In the absence of VT/VF, the decision to implant an ICD correlated with LVEF at follow-up (Table 1). For example, 68 (89%) patients in the LVEF < 35% group versus 3 (7%) among the LVEF > 35% group were implanted with an ICD for prevention of SCD (p < 0.001). There were, however, 5 (4%) patients in the LVEF ≤ 35% group, where the decision to implant was unavailable and corresponded with patient decision to receive follow-up care at another institution.

Subgroup analysis of the reason for WCD prescription along with the decision whether to implant an ICD after 90 days of WCD use indicated that among the LVEF < 35% group, there were 29 out of 29 ICM and 39 out of 44 NICM patients implanted with an ICD. In contrast, among the LVEF > 35% group, there were 15 out of 17 ICM patients and 24 out of 25 NICM patients who were not implanted.
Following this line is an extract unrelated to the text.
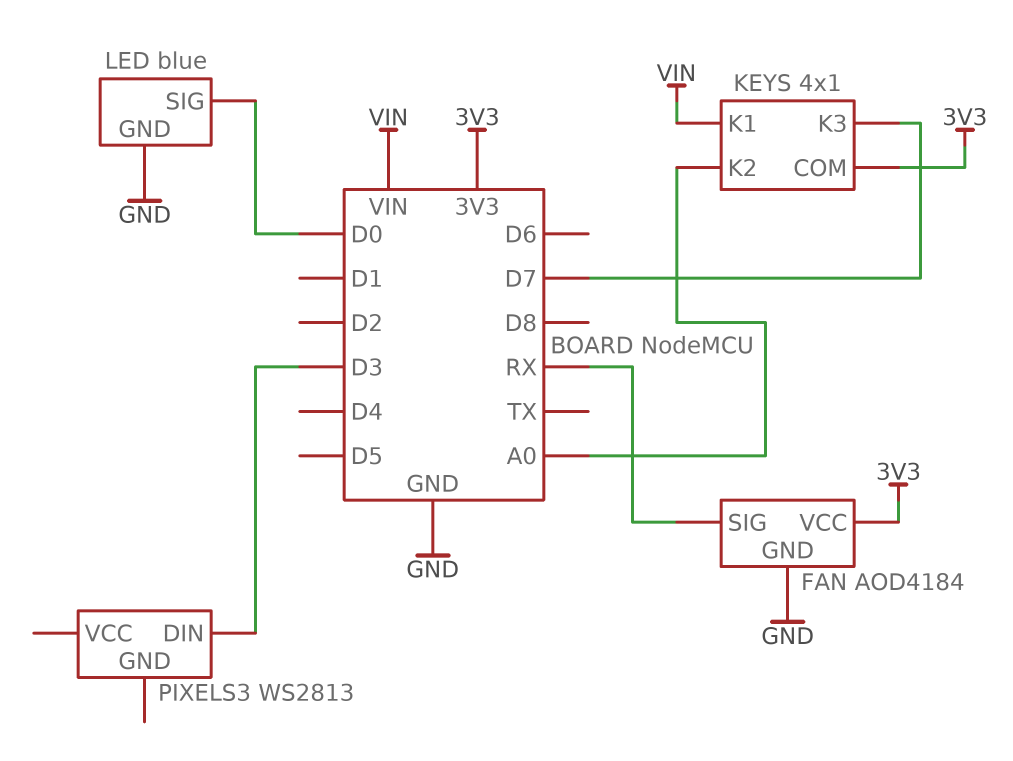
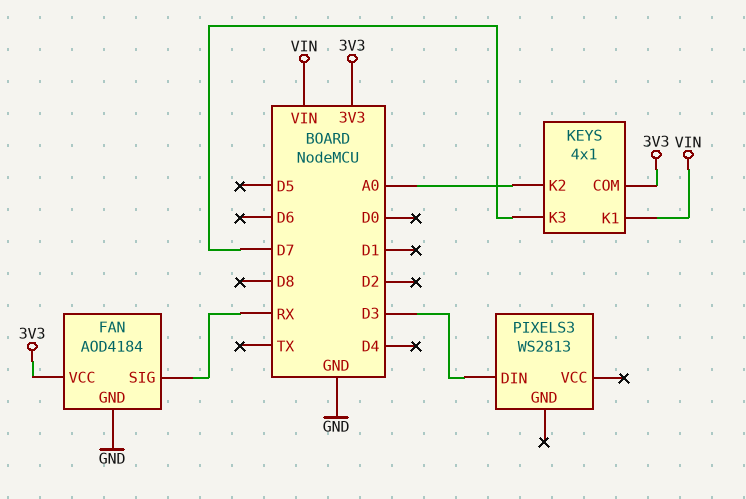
LED: blue -> none
LED pin GND: GND -> none
LED pin SIG: D0 -> none

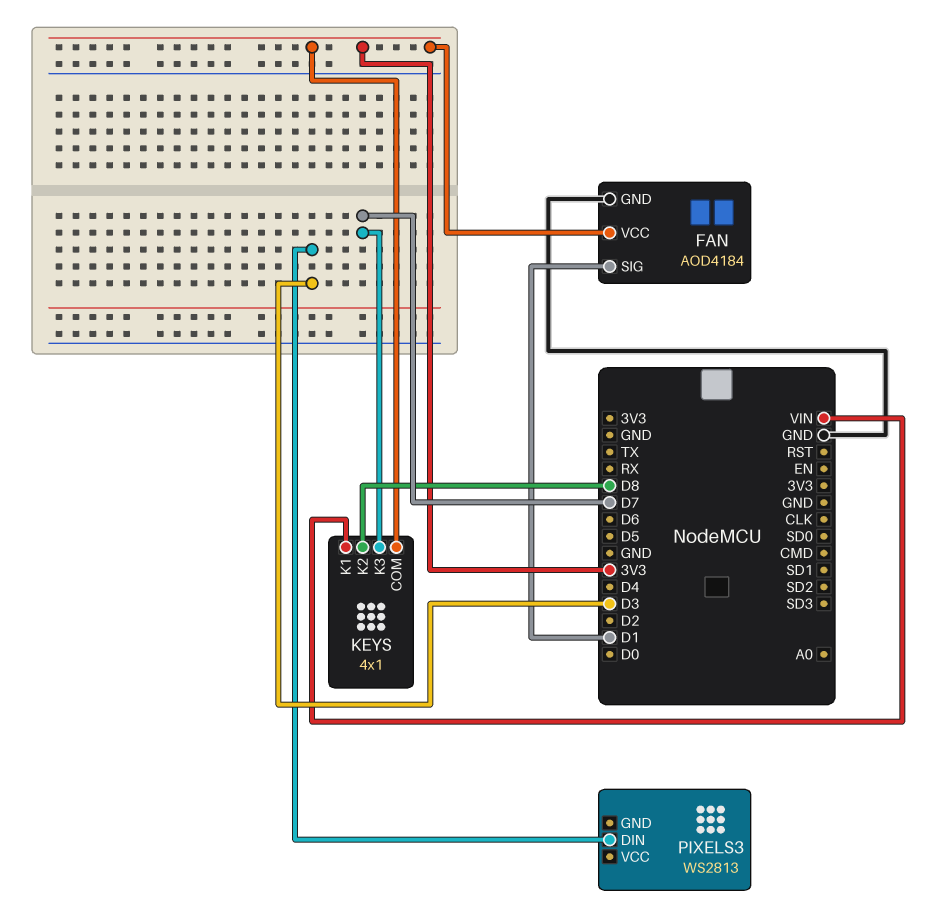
FAN pin SIG: RX -> D1
KEYS pin K2: A0 -> D8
The study has several strengths and limitations. This study is the first to describe a cohort of consecutive patients enrolled from a community-based acute care hospital serving a semirural region. Along with the PROLONG study cohort, this study is one of the first to report LVEF at the beginning and end of WCD use. Limitations include the absence of data on common cardiovascular comorbidities. The definitions and hierarchy used to assign patients to a single cardiac diagnosis likely resulted in overlap among disease etiologies. Additional limitations include the lack of a control group of patients who did not receive the WCD. The possibility that the use of a WCD leads to better care, and subsequent improvement in LVEF, may exist. Inherent to the study design of a non-randomized observational analysis is the possibility of selection bias.